I really wanted this month’s newsletter to be light and fluffy. Just have some fun, make people laugh, and not worry about what my inbox was going to look like once everyone received their statements (it gets a little full sometimes—our customers have LOTS of differing viewpoints and have no problem sharing them with me ?) But I feel I’d be doing all of you a disservice if I didn’t give my two cents worth on the whole ‘kneeling during the national anthem’ situation. So I will just say this: We live in the greatest country in the world and dispar-aging our great flag is not acceptable in any situation. HOWEVER, it’s also not acceptable for the leader of the free world to call individuals SOB’s (that’s the G-rated version) for trying to raise awareness to the racial injustices in this country. My solution is exactly what the Dallas Cowboys did last week: Kneel before the anthem to bring awareness and then stand to pay tribute to our country once the anthem begins. I’m not a Cowboys fan, but I thought that was very tastefully done.
President Trump and Kim Jung Un are now playing a fun little game to see who can come up with the best nickname for the other. While Trump came up with Rocket Man (great Elton John song) I think I would have gone with Kim Jung UnHinged. And if I were the North Korean leader, instead of calling Trump a Dotard, I would have named him Donald J. Trumpsterfire.

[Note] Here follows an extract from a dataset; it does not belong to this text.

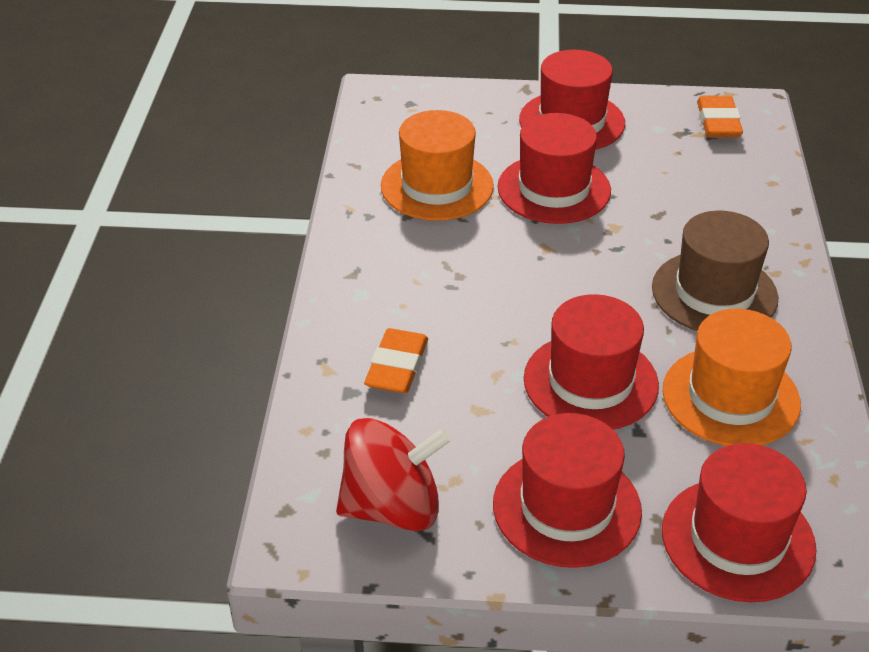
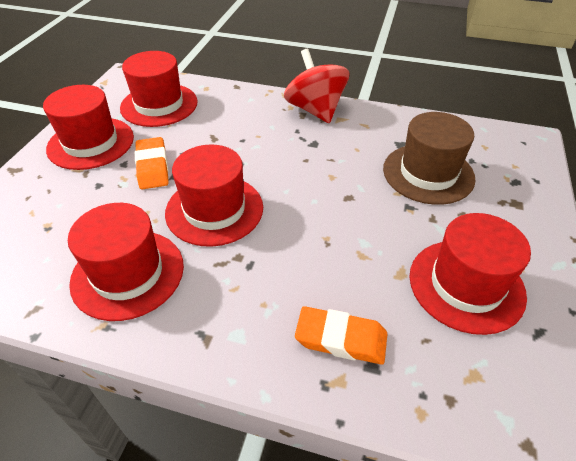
orange hat: 2 -> 0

The good news from all of this: we live nowhere close to a nuclear target. Whew! Wait, what?? Oh, never mind. Apparently we do live close to a nuclear target. I’m starting to think we may want to add a “no penalty for gettin’ blowed up” provision into our CD products.


I see that wrestler Bobby “the Brain” Heenen died recently at the age of 73. In an ironic twist, everyone at his funeral assumed he was faking his death and subsequently pummeled him with 47 metal chairs.

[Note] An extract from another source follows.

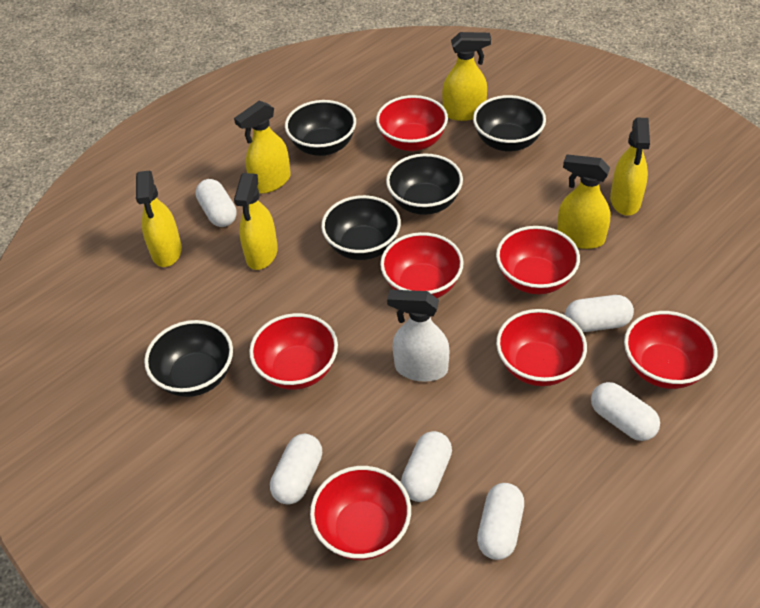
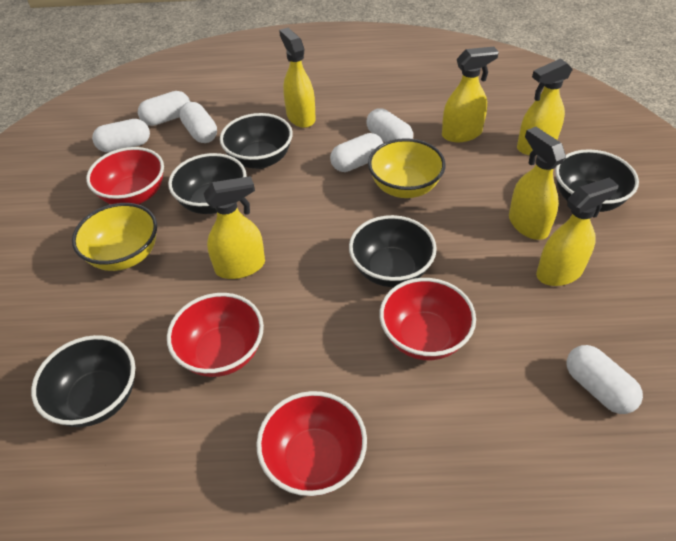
red bowl: 7 -> 4
white spray bottle: 1 -> 0
yellow bowl: 0 -> 2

As a lifelong procrastinator, I was recently reading the New York Times and stumbled upon these helpful hints for anyone afflicted with this problem:

  1. Start every day with the phrase “I will feel great today if…..” Here’s hoping there aren’t two child-like world leaders who answer this “I blow the other one up”…..
  2. Follow the 7-minute rule, meaning if you can complete a task in under 7 minutes, do it. Good grief, I can’t go to the bathroom in under 7 minutes so this particular concept probably won’t work for me.
  3. Plan out the day in 25-minute intervals with 5-minute breaks. I actually tried this one with one minor tweak…I changed it to 5-minute intervals with 25-minute breaks. This one has potential.

 

And finally, I’m not a big moviegoer, but I recently read that clowns across the United States are boycotting the horror movie “IT” because apparently a child-eating clown doesn’t exactly paint a positive picture of the clown industry as a whole. I really don’t have an opinion on any of this...I thought the movie was about computers.